Als 1936 durch die Rüstungskonjunktur
Vollbeschäftigung im Deutschen Reich erlangt wurde, ließ das Regime in
zunehmendem Maße Ausländer in Land, obwohl erhebliche ideologische Bedenken
bestariden. Je länger der Krieg jedoch andauerte, desto mehr
wurden die Machthaber durch die Anforderungen der Rüstungsproduktion gezwungen, diese
Bedenken fallen zu lassen.
Der Konflikt zwischen ideologischen
Rassevorstellungen und rüstungswirtschaftlicher Notwendigkeit wurde anfänglich
gelöst, indem 1939 die Tschechen als Bewohner des Protektorats Böhmen und
Mähren zu Inländern zweiter Klasse erklärt wurden. Hinsichtlich
der polnischen Arbeitskräfte wurde ein Sonderrecht geschaffen,
die sogenannten Polenerlasse, die starke Diskriminierung beinhalteten. (1)

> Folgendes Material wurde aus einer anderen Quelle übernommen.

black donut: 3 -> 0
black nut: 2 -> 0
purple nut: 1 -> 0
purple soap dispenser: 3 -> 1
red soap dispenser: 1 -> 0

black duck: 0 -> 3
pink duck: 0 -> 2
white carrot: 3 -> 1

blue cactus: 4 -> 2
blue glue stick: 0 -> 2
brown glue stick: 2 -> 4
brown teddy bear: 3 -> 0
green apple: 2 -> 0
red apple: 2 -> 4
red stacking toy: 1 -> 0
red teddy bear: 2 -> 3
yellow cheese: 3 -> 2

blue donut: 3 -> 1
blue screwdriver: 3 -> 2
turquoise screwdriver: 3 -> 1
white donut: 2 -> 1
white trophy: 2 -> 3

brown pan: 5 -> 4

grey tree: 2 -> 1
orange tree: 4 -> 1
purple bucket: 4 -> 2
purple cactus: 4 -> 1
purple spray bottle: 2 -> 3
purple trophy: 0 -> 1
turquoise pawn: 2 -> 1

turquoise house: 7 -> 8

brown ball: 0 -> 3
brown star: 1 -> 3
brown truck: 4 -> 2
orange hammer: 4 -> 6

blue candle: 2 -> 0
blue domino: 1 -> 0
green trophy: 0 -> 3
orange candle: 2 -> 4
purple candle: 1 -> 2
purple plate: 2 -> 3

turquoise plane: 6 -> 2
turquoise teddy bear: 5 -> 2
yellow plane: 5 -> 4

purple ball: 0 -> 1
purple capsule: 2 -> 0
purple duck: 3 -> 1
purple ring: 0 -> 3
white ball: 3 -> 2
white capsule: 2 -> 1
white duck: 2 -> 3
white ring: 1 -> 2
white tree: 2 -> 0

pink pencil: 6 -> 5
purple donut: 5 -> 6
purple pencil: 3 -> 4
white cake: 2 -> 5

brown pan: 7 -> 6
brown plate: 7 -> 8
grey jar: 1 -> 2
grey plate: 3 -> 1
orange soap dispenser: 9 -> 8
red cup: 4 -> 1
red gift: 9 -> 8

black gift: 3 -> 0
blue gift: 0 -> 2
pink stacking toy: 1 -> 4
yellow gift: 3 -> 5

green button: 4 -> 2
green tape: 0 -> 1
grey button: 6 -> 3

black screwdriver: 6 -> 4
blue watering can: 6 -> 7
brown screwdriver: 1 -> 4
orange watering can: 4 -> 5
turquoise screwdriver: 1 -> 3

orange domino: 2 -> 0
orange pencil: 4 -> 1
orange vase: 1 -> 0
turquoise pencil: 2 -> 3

Etwas günstiger gestaltete sich das Schicksal
der Westarbeiter aus Belgien, Frankreich und den Niederlanden.
Da die deutsche Außenpolitik ein Großeuropa
unter Einschluß dieser Länder plante, war die Behandlung dieser
Arbeitskräfte besser. Sie erhielten oftmals vollen Lohn und konnten sich ihre
Quartiere außerhalb der Lager suchen.
Die anfänglichen militärischen Erfolge
brachten immer mehr Kriegsgefangene nach Deutschland. Um diese besser
in den Arbeitsprozess eingliedern zu können, wurden besonders Polen, Franzosen
und Niederländer in den Zivilstatus überführt (2)
Am
menschenunwürdigsten
wurden sowjetische Kriegsgefangene behandelt. Sie wurden zunächst
in frontnahen Lagern interniert und dort dem Hungertod
ausgesetzt Erst Ende Oktober 1941 wurde entschieden, auch sowjetische
Kriegsgefangene zur Arbeit im Reich einzusetzen.
Ähnlich
menschenverachtend als vermeindliche Verräter wurden die Italiener nach dem
Waffenstillstand zwischen Italien und den Alliierten im
Spätsommer 1943 behandelt. Als größte Einzelgruppe kamen seit Frühjahr
1942 die „Ostarbeiter" ins Deutsche Reich. Zu ihnen gehörten Ukrainer,
Russen und Weißrussen. Sie erwartete ausnahmslos harte Arbeit in
der Industrie, schlechte Ernährung und Kleidung, Unterbringung in Lagern
bei lächerlichem Lohn. (3)
Als der Krieg an der
Ostfront immer mehr Einberufungen deutscher Arbeitskräfte notwendig machte,
wurden ab
1942 zunehmend KZ-Häftlinge als letzte Arbeitskraftreserve eingesetzt.
Die deutsche
Industrie war aktiv am Zwangsarbeiterprogramm beteiligt. Die Nachkriegszeit im
Blick wurde versucht, durch Rüstungsaufträge Sachkapital zu akkumulieren, auch
wenn das nur durch Ausnutzung von Zwangsarbeitern möglich
war.
Andererseits sahen sich die
Unternehmen wegen der steigenden Zahl der Einberufungen von Fachkräften genötigt,
bei den Arbeitsämtern Arbeitskräfte anzufordern, auch wenn ersichtlich war,
dass nur noch unfreiwillige Arbeitskräfte vorhanden waren.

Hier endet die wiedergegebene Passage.